Поль Элюар {74} удивил меня, заявив, что ему страшно, когда в «Бароне-призраке» я играю со смертью и рассыпаюсь в прах. Меня же больше озадачивает перспектива жизни, нежели смерти. Я не видел мертвыми ни Гарроса, ни Жана Леруа, ни Раймона Радиге, ни Жана Деборда. Моя мать, Жан де Полиньяк, Жан Жироду, Эдуар Бурде {75} — вот те умершие, с которыми в последнее время я имел дело. Кроме Жана де Полиньяка, я всех рисовал, и меня подолгу оставляли одного в их комнатах. Я смотрел на них совсем близко, чтобы изучить их черты. Я их трогал, любовался ими. Потому что смерть внимательна к своим статуям. Она разглаживает их морщины. Напрасно я твердил себе, что мертвых не заботит то, чем озабочен я, что нас разделяют ужасающие дали. Я чувствовал, что мы совсем рядом, как две стороны одной монеты, друг о друге не ведающие и разделенные лишь толщиной металла.

Если бы мне не было грустно покидать тех, кого я люблю и кто еще может надеяться на какую-либо помощь с моей стороны, я бы с любопытством ожидал, когда меня коснется и умалит тень, предшествующая смерти. Я бы не хотел, чтобы она, постоянно оттягивая развязку, прикончила меня из жалости. Я хотел бы попрощаться с близкими и увидеть, как мои творения радостно займут мое место.

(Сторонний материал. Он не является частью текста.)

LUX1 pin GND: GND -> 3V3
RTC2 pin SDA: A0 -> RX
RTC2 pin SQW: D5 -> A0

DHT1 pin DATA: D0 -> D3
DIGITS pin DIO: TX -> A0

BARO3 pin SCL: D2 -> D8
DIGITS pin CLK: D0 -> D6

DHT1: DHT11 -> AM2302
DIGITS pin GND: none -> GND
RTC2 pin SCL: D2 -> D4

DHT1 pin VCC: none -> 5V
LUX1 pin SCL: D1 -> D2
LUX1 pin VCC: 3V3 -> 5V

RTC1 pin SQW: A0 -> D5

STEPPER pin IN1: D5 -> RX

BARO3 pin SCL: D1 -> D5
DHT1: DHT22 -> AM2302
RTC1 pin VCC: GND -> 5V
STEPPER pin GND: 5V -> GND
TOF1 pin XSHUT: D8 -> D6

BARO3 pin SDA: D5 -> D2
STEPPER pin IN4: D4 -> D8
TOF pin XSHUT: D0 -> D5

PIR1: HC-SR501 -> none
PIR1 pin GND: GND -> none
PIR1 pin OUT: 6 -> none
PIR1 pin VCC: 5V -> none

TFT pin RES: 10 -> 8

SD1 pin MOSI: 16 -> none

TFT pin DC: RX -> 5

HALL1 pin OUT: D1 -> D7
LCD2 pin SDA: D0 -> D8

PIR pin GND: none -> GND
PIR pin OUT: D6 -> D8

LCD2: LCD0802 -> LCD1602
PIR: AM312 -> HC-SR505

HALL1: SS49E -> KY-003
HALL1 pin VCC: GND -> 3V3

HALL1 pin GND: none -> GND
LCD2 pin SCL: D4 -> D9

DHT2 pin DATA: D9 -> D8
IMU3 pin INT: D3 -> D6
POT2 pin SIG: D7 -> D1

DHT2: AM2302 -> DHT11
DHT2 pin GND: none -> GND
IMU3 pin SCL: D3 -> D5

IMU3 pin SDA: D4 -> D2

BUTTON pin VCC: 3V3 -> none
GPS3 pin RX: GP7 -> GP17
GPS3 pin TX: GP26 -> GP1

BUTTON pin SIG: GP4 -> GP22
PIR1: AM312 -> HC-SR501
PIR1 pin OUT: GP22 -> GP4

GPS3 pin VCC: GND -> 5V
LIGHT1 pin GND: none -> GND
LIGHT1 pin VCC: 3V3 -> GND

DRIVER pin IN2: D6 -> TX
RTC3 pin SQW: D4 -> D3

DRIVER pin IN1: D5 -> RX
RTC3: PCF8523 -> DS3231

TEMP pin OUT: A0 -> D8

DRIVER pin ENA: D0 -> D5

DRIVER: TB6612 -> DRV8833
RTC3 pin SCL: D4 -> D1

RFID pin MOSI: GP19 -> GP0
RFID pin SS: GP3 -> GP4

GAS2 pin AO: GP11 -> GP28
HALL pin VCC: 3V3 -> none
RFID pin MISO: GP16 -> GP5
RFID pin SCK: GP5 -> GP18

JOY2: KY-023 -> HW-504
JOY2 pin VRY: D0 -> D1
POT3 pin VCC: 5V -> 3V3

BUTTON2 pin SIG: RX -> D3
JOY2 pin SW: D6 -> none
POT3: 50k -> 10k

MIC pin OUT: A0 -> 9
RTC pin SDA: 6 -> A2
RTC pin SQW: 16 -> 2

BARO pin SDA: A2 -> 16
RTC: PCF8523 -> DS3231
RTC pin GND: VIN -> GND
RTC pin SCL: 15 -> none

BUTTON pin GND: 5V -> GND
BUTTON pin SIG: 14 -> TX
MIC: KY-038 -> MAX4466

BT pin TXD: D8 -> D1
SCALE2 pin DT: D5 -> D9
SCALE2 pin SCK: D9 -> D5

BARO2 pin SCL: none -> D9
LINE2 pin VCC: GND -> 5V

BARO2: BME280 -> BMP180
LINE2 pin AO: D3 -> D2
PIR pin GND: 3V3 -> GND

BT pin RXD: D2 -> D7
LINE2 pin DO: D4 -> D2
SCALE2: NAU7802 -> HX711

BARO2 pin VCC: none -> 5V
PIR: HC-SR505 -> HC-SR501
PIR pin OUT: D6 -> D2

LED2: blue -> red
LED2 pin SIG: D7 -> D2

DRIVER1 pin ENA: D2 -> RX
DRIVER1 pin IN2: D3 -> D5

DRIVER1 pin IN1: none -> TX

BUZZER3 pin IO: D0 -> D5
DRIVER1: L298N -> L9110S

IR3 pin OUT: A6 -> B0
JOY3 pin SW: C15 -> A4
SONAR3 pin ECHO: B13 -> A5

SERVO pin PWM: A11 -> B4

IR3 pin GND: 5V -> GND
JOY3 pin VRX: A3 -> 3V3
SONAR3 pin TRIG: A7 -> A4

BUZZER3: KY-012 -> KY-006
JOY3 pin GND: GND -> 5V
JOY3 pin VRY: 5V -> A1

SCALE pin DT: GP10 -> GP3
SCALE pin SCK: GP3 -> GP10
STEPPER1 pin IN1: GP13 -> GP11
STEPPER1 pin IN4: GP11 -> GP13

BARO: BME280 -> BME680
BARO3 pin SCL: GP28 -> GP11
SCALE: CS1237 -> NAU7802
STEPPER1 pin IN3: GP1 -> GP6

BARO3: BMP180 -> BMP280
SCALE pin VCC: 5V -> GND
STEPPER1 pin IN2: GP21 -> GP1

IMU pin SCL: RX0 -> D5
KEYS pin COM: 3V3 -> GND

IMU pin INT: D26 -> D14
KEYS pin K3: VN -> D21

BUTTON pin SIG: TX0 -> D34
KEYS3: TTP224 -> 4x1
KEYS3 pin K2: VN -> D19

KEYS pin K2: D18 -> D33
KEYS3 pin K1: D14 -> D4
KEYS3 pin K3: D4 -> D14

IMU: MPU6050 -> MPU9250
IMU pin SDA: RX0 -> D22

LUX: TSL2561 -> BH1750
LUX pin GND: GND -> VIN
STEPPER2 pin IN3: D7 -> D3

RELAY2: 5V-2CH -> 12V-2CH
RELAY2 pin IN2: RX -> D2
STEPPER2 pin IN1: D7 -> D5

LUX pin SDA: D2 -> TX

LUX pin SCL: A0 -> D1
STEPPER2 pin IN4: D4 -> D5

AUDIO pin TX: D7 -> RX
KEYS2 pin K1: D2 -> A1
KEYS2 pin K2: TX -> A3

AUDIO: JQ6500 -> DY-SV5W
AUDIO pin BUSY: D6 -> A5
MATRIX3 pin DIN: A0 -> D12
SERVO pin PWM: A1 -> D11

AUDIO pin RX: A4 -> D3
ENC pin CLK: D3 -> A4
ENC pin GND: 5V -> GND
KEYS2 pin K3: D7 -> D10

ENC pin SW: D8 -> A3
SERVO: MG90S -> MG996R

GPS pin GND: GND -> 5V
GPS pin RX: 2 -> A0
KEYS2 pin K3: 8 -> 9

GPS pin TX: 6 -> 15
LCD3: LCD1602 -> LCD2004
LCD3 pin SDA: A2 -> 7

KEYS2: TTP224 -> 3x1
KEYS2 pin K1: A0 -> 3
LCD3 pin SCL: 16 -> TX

Ничто, связанное со смертью, не внушает мне отвращения — разве что торжественность, в которую ее облекают. Похороны мешают воспоминаниям. Когда хоронили Жироду, я сказал Лестрингезу {76}: «Пошли отсюда. Сам-то он не пришел». Мне так и виделось, что он в этот момент играет в механический бильярд где-нибудь в подвальчике Пале-Руаяля.

Похороны Бурде получились леденящими. Стоял мороз, и фотографам приходилось забираться на кафедру, чтобы поджечь магний и сделать снимок.

Смерть моей матери показалась мне легкой. Мать не впадала в детство. Она вернулась в него и полагала, что я тоже там. Она думала, что я учусь в коллеже, подробно рассказывала о Мезон-Лаффите и пребывала в благодушном настроении. Смерти ничего другого не оставалось, кроме как улыбнуться ей и взять ее за руку. А вот Монмартрское кладбище, где хоронят нашу семью, на мой взгляд, ужасно. Нас кладут в ангар. И шатающиеся по мосту пьянчуги мочатся на нас сверху.

Вчера я был на одном кладбище в горах. Оно засыпано снегом, могил там мало. Кладбище возвышается над грядой Альп. И хотя мне кажется смешным выбирать себе последнее пристанище, я думал о нашем сарае на Монмартре и жалел, что меня не зароют здесь.